12 Responses to “Blackberry Farm Griddle Cakes”

  1. 1

    Averie @ Averie Cooks — May 2, 2013 @ 5:05 am

    I am a subscriber as well and when I saw those pancakes I was SO EXCITED to try them…til I read the recipe and b/c I don’t have to be GF, I took a pass b/c it seemed like a lot of trouble and possibly pan-stickage, as can happen with rice flours, etc. Thanks for the honest review!

  2. 2

    sara — May 2, 2013 @ 1:28 pm

    These are really pretty, and glad to see your recommendation of how to make them less fragile! They look really yummy…I am also a huge buckwheat and cornmeal fan…they both make great pancakes and so cool to see them combined into one recipe!

  3. 3

    Lindsey Johnson // Cafe Johnsonia — May 2, 2013 @ 5:44 pm

    I made these again this morning for breakfast and tweaked them a bit more! I ended up using the following for the dry ingredients:

    3/4 cup gluten-free oat flour
    2/3 cup yellow cornmeal
    1/3 cup brown rice flour
    1/4 cup plus 2 Tbsp. buckwheat flour
    1/4 cup tapioca starch
    1 tablespoon baking powder
    1 teaspoon baking soda
    1 teaspoon kosher salt
    1/4 teaspoon xanthan gum

    They turned out even better than the other times. Hooray for multigrain pancakes! I’ve missed them. :)

  4. 4

    Laura (Blogging Over Thyme) — May 3, 2013 @ 7:53 am

    So glad you made these!
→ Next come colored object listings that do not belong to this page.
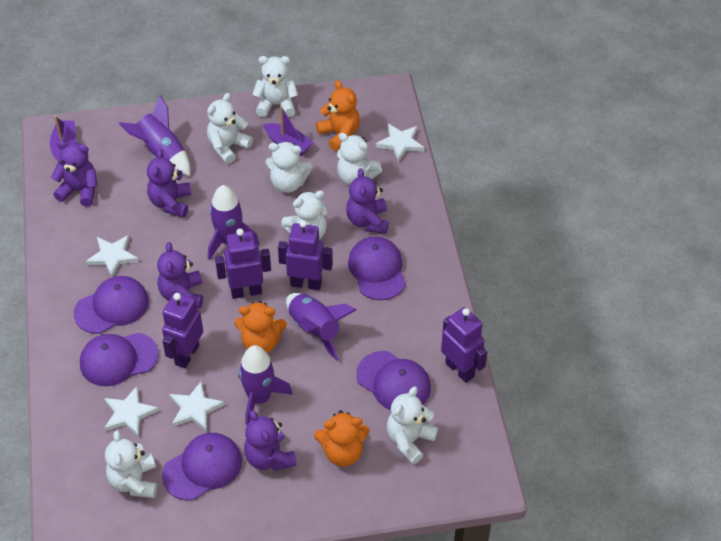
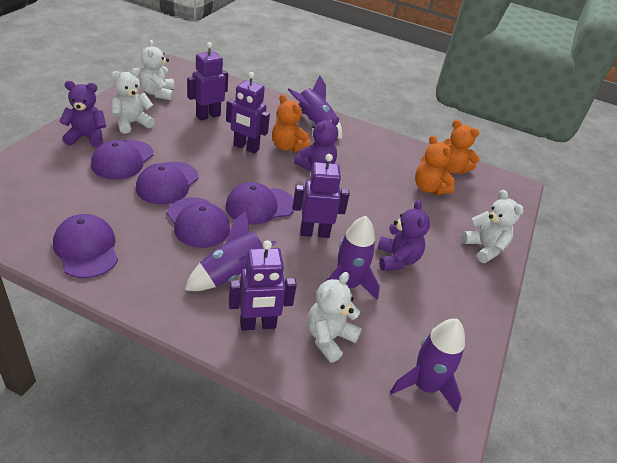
purple boat: 2 -> 0
purple teddy bear: 5 -> 3
white star: 4 -> 0
white teddy bear: 7 -> 4

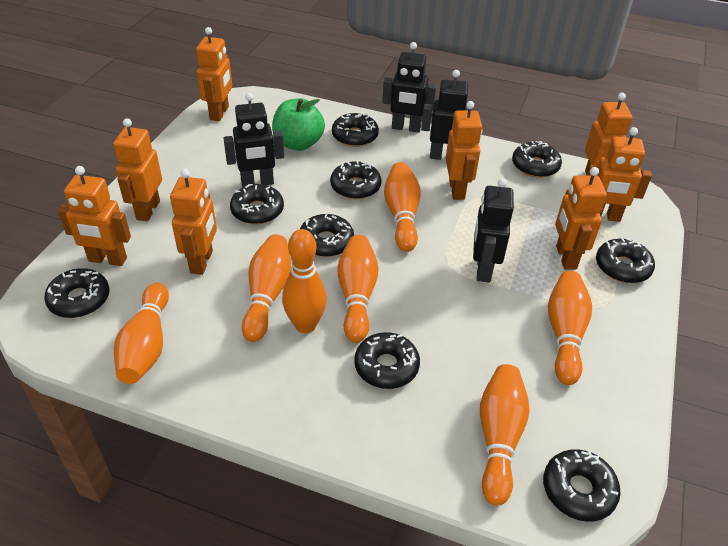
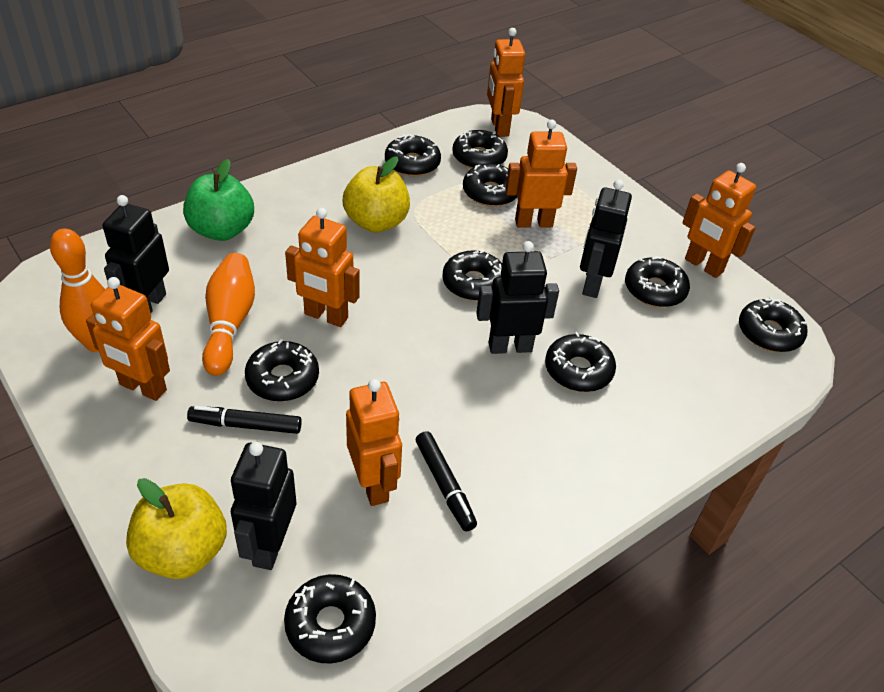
black marker: 0 -> 2
orange bowling pin: 7 -> 2
orange robot: 8 -> 6
yellow apple: 0 -> 2

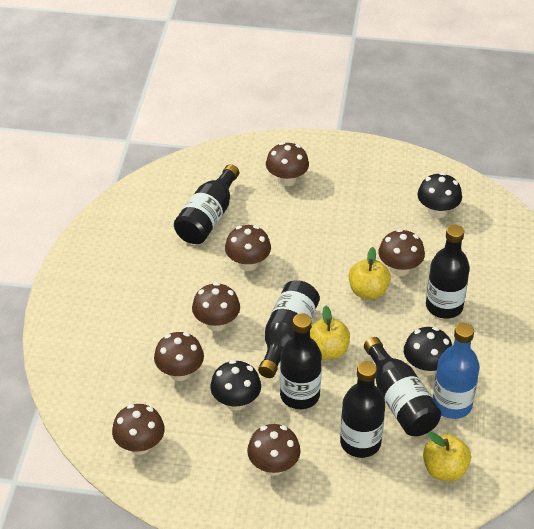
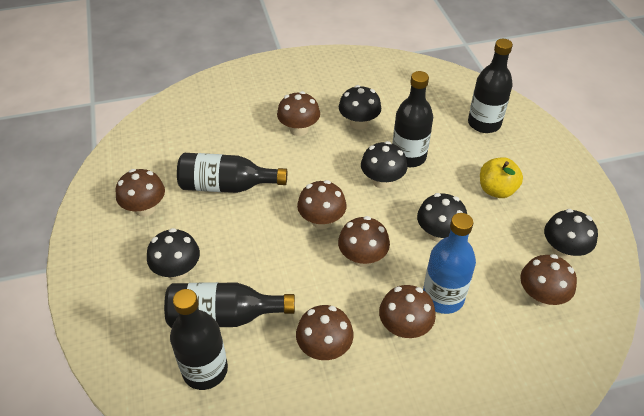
black bottle: 6 -> 5
black mushroom: 3 -> 5
yellow apple: 3 -> 1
I’ve been intrigued ever since I received that copy of BA. But I wasn’t sure if I wanted to go to the trouble with the flours (since I’m not GF and don’t have brown rice flour on hand). BUT they sounded like they would taste great. Love your recommendations.

    I’ve heard wonderful things about Blackberry Farm, so it was neat seeing them highlighted on the cover.

  5. 5

    Haley Williams — May 3, 2013 @ 10:14 am

    Blackberry Farm also sells their gluten free pancake mix, so that might be an easier way to get the flours and mix of ingredients!

  6. 6

    Lori @ RecipeGirl — May 4, 2013 @ 9:09 am

    I’m actually excited about the variation that you posted in the comments! My mom is Gluten-Free, and I know she misses good pancakes. I’ll have to try your version for her!

  7. 7

    Joanne — May 9, 2013 @ 10:12 am

    It seems like Bon Appetit should hire you for gluten-free recipe testing! I can’t wait to try your take on them.

  8. 8

    Lori @ Foxes Love Lemons — May 19, 2013 @ 2:55 pm

    Wow, you had such a beautiful photo for Cook The Cover! I also really loved the flavor of these pancakes. I didn’t have much trouble with them sticking to my nonstick griddle. However, I only had 3/4 of the gluten-free flours, and I don’t eat GF, so I substituted AP flour for the oat flour. Maybe that helped with the not sticking part?

    http://www.foxeslovelemons.com/2013/05/whole-grain-pancakes-with-pineapple.html

  9. 9

    marla — August 19, 2013 @ 5:45 am

    These look great to me …. even with a bit of stick!

  10. 10

    Susan Frost — August 19, 2013 @ 5:53 am

    I love these pancakes. I have made them twice now and have not had trouble with them sticking or crumbling at all. Not sure what the difference is but the as-is recipe worked great for me. They are awesome and in fact, I’ve just gotten a couple out of the freezer to heat for breakfast with some fresh blueberry sauce! Can’t wait!

  11. 11

    TJ — January 5, 2014 @ 12:40 pm

    The recipe converted pretty well to no-egg/no-dairy (I’m cooking for multiple allergies). I used soy milk + 2 T vinegar and chia seed egg, and added a teaspoon of psyllium instead of the xanthan gum.
    Gotta say–this is a pretty robust recipe to put up with all these modifications!

  12. 12

    TJ — January 5, 2014 @ 1:12 pm

    Also, re: sticking: These seemed to need a bit cooler pan than wheat pancakes. My stuck badly at first but held together when I turned the heat lower.